Regarded as one of the top First Amendment lawyer–litigators in the United States, Martin Garbus (1934– ) has participated in numerous cases involving libel and defamation as well as intellectual property and copyright. He has represented many celebrities and authors, including Lenny Bruce, John Cheever, Spike Lee, Nancy Reagan, and Daniel Ellsberg. He was a co-counsel in Jacobellis v. Ohio (1964), an obscenity case involving motion picture regulation.

Born in Brooklyn, New York, Garbus was educated at Hunter College and earned a JD at New York University. He has taught at Yale and Columbia Universities and is a partner with Davis & Gilbert, in Manhattan.

In 2007 Garbus gained national attention when he was retained by Don Imus, a controversial radio personality. Imus had been fired from CBS and MSNBC after making racially insensitive on-air comments about Rutgers University’s women’s basketball team. The wrongful termination case against CBS involved possible breach of contract rather than free speech or free press issues.
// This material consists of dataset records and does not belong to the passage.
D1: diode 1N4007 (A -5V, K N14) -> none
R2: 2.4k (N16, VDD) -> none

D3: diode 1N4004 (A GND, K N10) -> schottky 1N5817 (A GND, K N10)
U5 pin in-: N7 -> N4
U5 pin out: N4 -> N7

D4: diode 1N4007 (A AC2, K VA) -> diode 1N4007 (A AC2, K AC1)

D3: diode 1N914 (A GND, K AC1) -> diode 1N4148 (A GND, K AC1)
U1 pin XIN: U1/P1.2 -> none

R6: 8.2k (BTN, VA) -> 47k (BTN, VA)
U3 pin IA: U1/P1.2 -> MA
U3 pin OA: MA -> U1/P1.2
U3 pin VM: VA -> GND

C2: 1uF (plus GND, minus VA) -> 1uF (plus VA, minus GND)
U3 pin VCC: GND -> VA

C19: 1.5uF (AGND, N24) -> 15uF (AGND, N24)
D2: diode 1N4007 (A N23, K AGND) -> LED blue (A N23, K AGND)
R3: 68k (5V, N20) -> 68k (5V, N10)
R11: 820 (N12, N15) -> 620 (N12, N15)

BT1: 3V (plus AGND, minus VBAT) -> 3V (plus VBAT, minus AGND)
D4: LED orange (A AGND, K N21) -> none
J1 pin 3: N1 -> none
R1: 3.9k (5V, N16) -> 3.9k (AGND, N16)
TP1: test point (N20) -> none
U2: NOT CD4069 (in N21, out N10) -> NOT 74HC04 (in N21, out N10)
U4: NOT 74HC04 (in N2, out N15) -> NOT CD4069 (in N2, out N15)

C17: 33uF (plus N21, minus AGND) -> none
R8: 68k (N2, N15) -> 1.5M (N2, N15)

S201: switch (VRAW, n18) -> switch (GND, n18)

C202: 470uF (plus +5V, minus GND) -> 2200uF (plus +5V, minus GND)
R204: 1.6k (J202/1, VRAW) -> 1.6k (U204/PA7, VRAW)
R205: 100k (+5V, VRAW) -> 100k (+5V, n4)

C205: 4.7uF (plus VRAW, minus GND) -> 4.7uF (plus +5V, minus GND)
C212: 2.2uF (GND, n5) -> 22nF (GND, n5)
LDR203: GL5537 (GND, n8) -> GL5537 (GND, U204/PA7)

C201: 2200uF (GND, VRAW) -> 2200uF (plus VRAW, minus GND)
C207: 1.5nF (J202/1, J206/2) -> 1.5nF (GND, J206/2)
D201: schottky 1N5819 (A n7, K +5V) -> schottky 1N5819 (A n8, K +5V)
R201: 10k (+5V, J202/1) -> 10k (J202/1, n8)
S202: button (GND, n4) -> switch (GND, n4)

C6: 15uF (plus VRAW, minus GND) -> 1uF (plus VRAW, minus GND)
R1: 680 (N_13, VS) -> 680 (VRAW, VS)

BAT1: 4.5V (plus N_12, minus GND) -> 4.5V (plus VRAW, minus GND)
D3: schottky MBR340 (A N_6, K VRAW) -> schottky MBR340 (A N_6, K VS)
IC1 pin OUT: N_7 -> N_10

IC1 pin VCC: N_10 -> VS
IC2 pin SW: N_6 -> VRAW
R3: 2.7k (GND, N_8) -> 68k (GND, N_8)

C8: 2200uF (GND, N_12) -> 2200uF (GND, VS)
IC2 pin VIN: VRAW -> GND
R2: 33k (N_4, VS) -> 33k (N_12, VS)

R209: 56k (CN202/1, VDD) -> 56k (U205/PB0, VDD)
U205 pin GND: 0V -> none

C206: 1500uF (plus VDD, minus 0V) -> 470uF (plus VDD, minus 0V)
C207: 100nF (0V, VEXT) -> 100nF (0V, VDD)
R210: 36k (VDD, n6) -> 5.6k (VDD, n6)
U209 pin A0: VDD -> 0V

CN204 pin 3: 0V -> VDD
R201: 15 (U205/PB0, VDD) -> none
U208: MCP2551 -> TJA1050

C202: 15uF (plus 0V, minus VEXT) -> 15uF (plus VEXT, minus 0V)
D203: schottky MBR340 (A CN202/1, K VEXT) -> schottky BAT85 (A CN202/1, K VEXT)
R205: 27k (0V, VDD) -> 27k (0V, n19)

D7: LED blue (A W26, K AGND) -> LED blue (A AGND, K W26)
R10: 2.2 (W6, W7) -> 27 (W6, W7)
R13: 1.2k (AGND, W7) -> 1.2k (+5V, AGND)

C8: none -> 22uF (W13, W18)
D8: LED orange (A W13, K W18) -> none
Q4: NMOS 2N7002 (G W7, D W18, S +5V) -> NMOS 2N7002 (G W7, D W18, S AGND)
Garbus has been critical of the Supreme Court’s approval of various faith-based initiatives promoted by George W. Bush’s administration. He thinks these initiatives impermissibly breach separation of church and state and thus violate the establishment clause of the First Amendment. Over the years Garbus has written several books, including The Next 25 Years: How the Supreme Court Will Make You Forget the Meaning of Words Like Privacy, Equality, and Freedom (2002) and Tough Talk: How I Fought for Writers, Comics, Bigots, and the American Way (with Stanley Cohen) (1998).